茯苓(ブクリョウ)
[基原]
サルノコシカケ科(Polyporaceae)のマツホド Wolfiporia cocos Ryvarden et Gilbertson(Poria cocos Wolf)の菌核で、通例、外層をほとんど除いたもの。

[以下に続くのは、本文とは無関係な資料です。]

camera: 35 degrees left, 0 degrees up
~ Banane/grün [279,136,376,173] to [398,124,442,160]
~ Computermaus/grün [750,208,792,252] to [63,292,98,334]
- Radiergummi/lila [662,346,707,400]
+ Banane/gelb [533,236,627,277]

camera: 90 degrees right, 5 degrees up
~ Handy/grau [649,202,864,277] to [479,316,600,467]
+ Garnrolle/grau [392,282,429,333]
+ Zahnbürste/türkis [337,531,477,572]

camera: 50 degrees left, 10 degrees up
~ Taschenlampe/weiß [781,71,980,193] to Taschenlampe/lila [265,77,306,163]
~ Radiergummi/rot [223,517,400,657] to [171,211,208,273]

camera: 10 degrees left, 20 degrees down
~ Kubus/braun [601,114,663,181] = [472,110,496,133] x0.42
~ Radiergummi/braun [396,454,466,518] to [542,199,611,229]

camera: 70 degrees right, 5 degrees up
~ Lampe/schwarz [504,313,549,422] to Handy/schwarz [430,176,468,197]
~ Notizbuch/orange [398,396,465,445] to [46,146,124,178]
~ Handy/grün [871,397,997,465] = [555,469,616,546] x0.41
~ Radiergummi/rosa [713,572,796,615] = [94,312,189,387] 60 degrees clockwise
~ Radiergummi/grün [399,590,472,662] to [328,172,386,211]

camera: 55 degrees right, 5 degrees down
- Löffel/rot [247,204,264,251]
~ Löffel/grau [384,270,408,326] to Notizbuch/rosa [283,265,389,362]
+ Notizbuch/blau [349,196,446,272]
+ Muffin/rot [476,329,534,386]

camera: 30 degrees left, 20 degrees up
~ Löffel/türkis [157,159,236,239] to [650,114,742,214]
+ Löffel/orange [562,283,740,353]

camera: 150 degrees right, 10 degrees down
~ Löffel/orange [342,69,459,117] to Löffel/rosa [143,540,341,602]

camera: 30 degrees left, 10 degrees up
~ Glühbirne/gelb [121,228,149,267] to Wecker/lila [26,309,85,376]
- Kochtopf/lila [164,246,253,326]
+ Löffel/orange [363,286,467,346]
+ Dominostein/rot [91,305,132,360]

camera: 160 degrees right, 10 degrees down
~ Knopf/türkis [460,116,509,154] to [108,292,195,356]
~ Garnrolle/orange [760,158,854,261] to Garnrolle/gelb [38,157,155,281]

産地:雲南省、湖北省、湖南省、四川省、貴州省、安徽省、広西、北朝鮮
[異名別名]
伏苓(ブクリョウ)・赤茯苓(セキブクリョウ)・茯神(ブクシン)・伏神(フクシン)・茯菟(フクト)・茯霊(ブクレイ)
[選品]
重く堅く充実しており、断面はキメが細かく、淡紅色あるいは純白で、噛むと歯に強力に粘着するものを良品とし、たたくと空虚な音がし、軽くふんわりとし、断面が粗かったり、裂け目のあるものは次品である。また、表皮を完全に除去したものが良い。栽培品は軽質で粘り気がないので次品である。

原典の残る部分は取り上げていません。